Зимин перевел взгляд на старика — командира отряда лебяженцев. Поглаживая седую бороду, тот тихо сказал:
— Лексей Митрич, разве забудешь… На каждом шагу ее немцы стерегли, а она шла, чтобы вызволить, стало быть, нас… Можно сказать, скрозь смерть до нас слова Иосифа Виссарионовича донесла… И это разве забудешь… кем она была для нас, Чайка-то! Не спасти… Да я тогда не то что — ни детям, ни внукам в глаза не смогу посмотреть! Растерзали, мол, Чайку, а ты где, дед, в это время был? В лесу. А в руках у тебя что было? — Он дернул с плеча винтовку. — Ружье! А за поясом? Гранаты!
— Мои мысли! — возбужденно вскрикнул Курагин. Вскочив на ноги, он заговорил торопливо, взволнованно: — Что же получается, Егор те за ногу, а?.. Отпустили меня сюда товарищи с единогласным наказом… — Ресницы его заморгали, и лицо стало малиновым. — Лексей Митрич! Товарищ командир! Под пушками ляжем, а спасем! Спасем, Егор те за ногу!

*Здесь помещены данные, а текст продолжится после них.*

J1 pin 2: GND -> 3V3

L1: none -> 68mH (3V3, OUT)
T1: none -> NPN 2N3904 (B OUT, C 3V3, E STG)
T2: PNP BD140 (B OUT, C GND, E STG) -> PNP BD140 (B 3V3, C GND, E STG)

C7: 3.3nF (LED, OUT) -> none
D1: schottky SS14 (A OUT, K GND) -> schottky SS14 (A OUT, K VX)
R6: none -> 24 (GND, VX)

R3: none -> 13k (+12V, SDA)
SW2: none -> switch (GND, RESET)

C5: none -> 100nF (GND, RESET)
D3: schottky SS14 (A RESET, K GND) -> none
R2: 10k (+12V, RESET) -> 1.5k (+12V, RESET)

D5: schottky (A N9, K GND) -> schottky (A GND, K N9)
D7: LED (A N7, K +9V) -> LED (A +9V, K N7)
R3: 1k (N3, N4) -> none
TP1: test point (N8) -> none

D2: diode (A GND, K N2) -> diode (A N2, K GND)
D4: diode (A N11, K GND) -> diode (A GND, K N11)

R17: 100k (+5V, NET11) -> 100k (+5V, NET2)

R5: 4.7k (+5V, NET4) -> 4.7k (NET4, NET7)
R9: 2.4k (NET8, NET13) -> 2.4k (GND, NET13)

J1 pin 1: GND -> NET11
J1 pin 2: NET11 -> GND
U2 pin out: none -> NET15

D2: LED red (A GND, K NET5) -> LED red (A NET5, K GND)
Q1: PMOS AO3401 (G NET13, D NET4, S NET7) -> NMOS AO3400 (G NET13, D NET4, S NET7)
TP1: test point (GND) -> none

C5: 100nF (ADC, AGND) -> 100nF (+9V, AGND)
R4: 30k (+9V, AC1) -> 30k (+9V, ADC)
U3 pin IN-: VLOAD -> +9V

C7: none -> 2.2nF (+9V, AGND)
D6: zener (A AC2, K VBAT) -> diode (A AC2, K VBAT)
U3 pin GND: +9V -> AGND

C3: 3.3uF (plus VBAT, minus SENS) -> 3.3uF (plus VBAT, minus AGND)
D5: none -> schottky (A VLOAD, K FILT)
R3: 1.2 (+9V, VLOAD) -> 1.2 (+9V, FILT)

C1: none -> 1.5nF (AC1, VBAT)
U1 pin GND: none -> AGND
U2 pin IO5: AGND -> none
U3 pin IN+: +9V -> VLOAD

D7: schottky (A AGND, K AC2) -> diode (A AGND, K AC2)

— Спасем! — крикнуло несколько голосов.
Черные глаза Любы Травкиной, пламенея, сверкнули по толпе.
— Чего говорить? На Певск!
Ее призыв подхватили так дружно, что эхо вздрогнуло и далеко разнеслось по лесу.
Маня Волгина с радостной надеждой смотрела на партизан.
Широкая грудь Феди поднималась высоко, глаза горели. Мысленно он уже видел себя врывающимся в город впереди гневного партизанского войска.
Зимин встал — бледный, с плотно сдвинутыми бровями. Партизаны притихли. Он вытер шапкой пот со лба и остался с раскрытой головой.
— Я понимаю вас, но… плохо забывать, товарищи, про то, зачем мы с вами здесь, в лесу. И не только это…
Он посмотрел на Федю, и взгляд его, словно свинцом налитый, заскользил по лицам.
— Феде еще я прощаю, он… А вы? Разве не знаете вы, с каким трудом пришлось нам — и больше всех Чайке — вырывать народ из фашистской кабалы? И еще не всех вырвали… Томятся за колючей проволокой… Зачем мы это делали? Зачем это делала Чайка? Я думаю, не для того, чтобы положить народ у немецких пушек. Правильно, Маня? — спросил он Волгину, лицо которой от его слов опять помрачнело.
Она отвернулась и заплакала, уткнувшись лицом в колени.
Федя понял: Зимин хочет отклонить его предложение, а это означало: Чайка отдается немцам на растерзание… Чайка! Его сказка голубоглазая, поцелуй которой все еще горел на его губах! Светящееся любовью ее лицо стояло перед глазами, а в ушах звучало: «Любимый мой…»
Глаза его потемнели от ярости.
— Пусть Чайка, которая жертвовала собою для народа, погибнет, а мы, окажемся в роли спасителей народа… Может быть, ордена за это получим! — прокричал он запальчиво.
— Кто ж это так думает? — строго спросил Зимин. Федя открыто встретил его взгляд.
— Тот, кто призывает отказаться от спасения Чайки.
Какое-то мгновение на поляне стояло безмолвие; потом взрыв негодования оглушил Федю.
Командир лебяженцев вскочил, и в глазах его под седыми бровями заплясали искры.
— От немцев ты потерпел, молодой человек! — закричал он, потрясая перед лицом Феди винтовкой. — Но ежели ты еще раз скажешь такое про Лексея Митрича, — богом клянусь: пущу пулю тебе в голову, не стерплю. Винись сейчас же!
Федя до боли стиснул зубы. Он понимал, что нанес Зимину тяжелое оскорбление. Минуту назад он и сам бы мог пустить пулю всякому, кто посмел бы обвинить командира в нечестности и тем более в подлости, но теперь ничуть не раскаивался в сказанных словах; наоборот, сожалел, что они слишком мягки. Ему, ослепленному своим чувством к Кате, думалось, что в мире не может быть преступления большего, чем отказаться от ее спасения, — и никакая цена, по его мнению, не могла быть слишком высока, если дается она за жизнь Чайки…
— Здесь мы — сила, а там, на открытом месте, — пушечное мясо. Итти на штурм — значит повести людей на расстрел, на самоубийство! — донесся до его сознания голос жениного отца — агронома Омельченко.